Mussolini was going to Pontinia because it would provide the opportunity for an important speech he wanted to make. Without preamble he began:
“The Italian people are capable of resisting a very long siege, especially when it is certain in the clearness and tranquility of their conscience that right is on their side, while wrong is on the side of Europe, which in the present circumstances is dishonoring itself. The war we have begun on African soil is a war of civilization and liberation. It is the war of the poor, disinherited, proletarian Italian people. Against us are arrayed the forces of reaction, of selfishness, and hypocrisy. We have embraced a hard struggle against this front. We shall continue this struggle to the end. It will take time, but once a struggle is begun, it is not time that counts, but victory.”
He waited while the cheering continued, then waved his hand to silence his audience. He needed to hurry back to Rome for an important and scenographic ritual.
For this important occasion, Mussolini chose an entirely black military uniform to set off his Fascist black shirt. It was already dark and cold on the evening of December 18 as Il Duce looked out at the huge square filled with women. GOLD FOR THE FATHERLAND was to be a propitious ceremony: a truly massive exchange of gold wedding rings for iron ones, each with the inscription Gold for the Fatherland.

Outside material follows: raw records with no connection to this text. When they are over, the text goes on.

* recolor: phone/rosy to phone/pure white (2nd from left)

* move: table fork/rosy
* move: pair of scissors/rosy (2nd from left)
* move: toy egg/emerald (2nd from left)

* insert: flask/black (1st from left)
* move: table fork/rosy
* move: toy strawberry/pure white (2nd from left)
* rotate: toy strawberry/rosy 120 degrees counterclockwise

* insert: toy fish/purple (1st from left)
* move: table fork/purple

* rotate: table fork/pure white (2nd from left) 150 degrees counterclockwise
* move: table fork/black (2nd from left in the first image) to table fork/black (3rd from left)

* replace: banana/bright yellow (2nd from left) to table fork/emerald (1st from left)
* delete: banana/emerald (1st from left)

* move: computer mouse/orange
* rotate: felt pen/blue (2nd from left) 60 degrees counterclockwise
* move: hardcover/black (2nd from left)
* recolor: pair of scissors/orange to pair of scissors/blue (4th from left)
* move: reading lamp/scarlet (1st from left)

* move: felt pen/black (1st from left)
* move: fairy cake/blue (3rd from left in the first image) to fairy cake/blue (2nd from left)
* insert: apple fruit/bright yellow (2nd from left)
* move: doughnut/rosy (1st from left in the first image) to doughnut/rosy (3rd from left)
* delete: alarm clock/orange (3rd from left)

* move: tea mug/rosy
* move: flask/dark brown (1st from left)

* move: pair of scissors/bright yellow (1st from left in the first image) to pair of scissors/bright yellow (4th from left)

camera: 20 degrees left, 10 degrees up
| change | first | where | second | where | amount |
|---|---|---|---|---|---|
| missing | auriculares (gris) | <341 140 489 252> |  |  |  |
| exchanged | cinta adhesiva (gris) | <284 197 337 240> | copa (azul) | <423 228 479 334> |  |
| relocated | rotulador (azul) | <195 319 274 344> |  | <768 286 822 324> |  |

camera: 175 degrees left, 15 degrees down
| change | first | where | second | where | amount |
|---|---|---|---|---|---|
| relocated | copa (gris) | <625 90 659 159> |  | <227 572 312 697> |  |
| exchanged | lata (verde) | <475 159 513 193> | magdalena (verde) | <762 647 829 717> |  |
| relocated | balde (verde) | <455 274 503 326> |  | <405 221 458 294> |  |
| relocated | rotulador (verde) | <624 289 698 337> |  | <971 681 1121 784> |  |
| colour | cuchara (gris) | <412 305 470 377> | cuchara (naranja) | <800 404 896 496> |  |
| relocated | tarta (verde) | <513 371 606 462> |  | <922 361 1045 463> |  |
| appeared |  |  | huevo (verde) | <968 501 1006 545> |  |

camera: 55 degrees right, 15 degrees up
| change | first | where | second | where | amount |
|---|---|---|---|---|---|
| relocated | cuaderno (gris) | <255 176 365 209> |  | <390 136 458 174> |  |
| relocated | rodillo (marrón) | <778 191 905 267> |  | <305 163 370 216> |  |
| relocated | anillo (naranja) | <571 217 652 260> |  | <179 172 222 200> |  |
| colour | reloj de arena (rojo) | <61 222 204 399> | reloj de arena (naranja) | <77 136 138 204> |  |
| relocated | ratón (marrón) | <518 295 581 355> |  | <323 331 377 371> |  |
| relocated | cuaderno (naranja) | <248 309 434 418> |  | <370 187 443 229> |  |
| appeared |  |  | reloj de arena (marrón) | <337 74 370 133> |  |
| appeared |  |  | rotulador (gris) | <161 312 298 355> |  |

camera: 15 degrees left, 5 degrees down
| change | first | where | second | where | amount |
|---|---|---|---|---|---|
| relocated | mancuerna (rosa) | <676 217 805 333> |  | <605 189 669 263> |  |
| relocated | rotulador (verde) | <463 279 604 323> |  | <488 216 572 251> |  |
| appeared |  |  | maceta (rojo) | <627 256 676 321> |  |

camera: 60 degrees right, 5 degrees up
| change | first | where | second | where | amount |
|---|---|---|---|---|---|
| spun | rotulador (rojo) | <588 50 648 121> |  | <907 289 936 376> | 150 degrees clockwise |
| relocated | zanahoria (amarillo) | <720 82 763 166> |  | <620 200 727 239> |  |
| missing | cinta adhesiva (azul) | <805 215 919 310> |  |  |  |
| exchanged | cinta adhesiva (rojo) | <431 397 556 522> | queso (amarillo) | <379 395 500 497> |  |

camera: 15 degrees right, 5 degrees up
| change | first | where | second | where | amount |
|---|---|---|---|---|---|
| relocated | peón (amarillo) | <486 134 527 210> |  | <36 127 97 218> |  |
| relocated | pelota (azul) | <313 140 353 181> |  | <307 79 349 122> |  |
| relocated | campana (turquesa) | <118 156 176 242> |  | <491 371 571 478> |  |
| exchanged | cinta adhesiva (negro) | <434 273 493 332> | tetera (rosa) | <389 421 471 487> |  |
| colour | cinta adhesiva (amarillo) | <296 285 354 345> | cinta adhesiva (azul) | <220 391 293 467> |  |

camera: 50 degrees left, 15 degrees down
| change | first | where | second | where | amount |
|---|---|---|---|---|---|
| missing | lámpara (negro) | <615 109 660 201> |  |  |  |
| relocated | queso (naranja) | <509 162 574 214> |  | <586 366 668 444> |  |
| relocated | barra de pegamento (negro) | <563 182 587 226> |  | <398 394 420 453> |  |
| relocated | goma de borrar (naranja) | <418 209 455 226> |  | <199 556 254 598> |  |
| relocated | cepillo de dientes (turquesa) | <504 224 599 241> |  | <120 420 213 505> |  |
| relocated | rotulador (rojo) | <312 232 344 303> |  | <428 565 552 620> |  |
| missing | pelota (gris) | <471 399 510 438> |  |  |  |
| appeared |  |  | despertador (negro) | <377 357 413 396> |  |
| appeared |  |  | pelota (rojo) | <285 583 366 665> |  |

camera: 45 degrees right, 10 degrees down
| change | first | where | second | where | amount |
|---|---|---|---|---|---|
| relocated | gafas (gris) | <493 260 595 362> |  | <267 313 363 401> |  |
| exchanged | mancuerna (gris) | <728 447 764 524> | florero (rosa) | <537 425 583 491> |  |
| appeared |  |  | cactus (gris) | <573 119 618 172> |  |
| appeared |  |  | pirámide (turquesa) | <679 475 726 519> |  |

The focal point this evening was the Altar of the Fatherland, the audacious white marble wedding cake monument at the side of Piazza Venezia built in memory of the unification of Italy and its first king, Vittorio Emanuele II. A huge flame rose from a giant crucible on the steps of the Tomb of the Unknown Warrior. The flame was meant to suggest that the gold began melting as soon as it fell into the crucible.
Now, as Mussolini watched, Queen Elena, tall and erect, began the procession and with great dignity dropping into the crucible not only her own, but also the King’s ring. Then came Mussolini’s own wife, Rachel, and the wives of other officials.
After the more celebrated wives had made their sacrifices, the ordinary women of Rome, at least two hundred fifty thousand, took part in the ritual in a seemingly endless procession walking up the steps of the monument to the flaming crucible. Like these women, were millions of other women with as much solemnity in every other Italian city or town.
Mussolini never disclosed how much gold he collected in the “Gold for the Fatherland” ceremonies, but whatever its monetary value, it was surpassed by the psychological benefit of winning over the Italian women who were now completely on his side.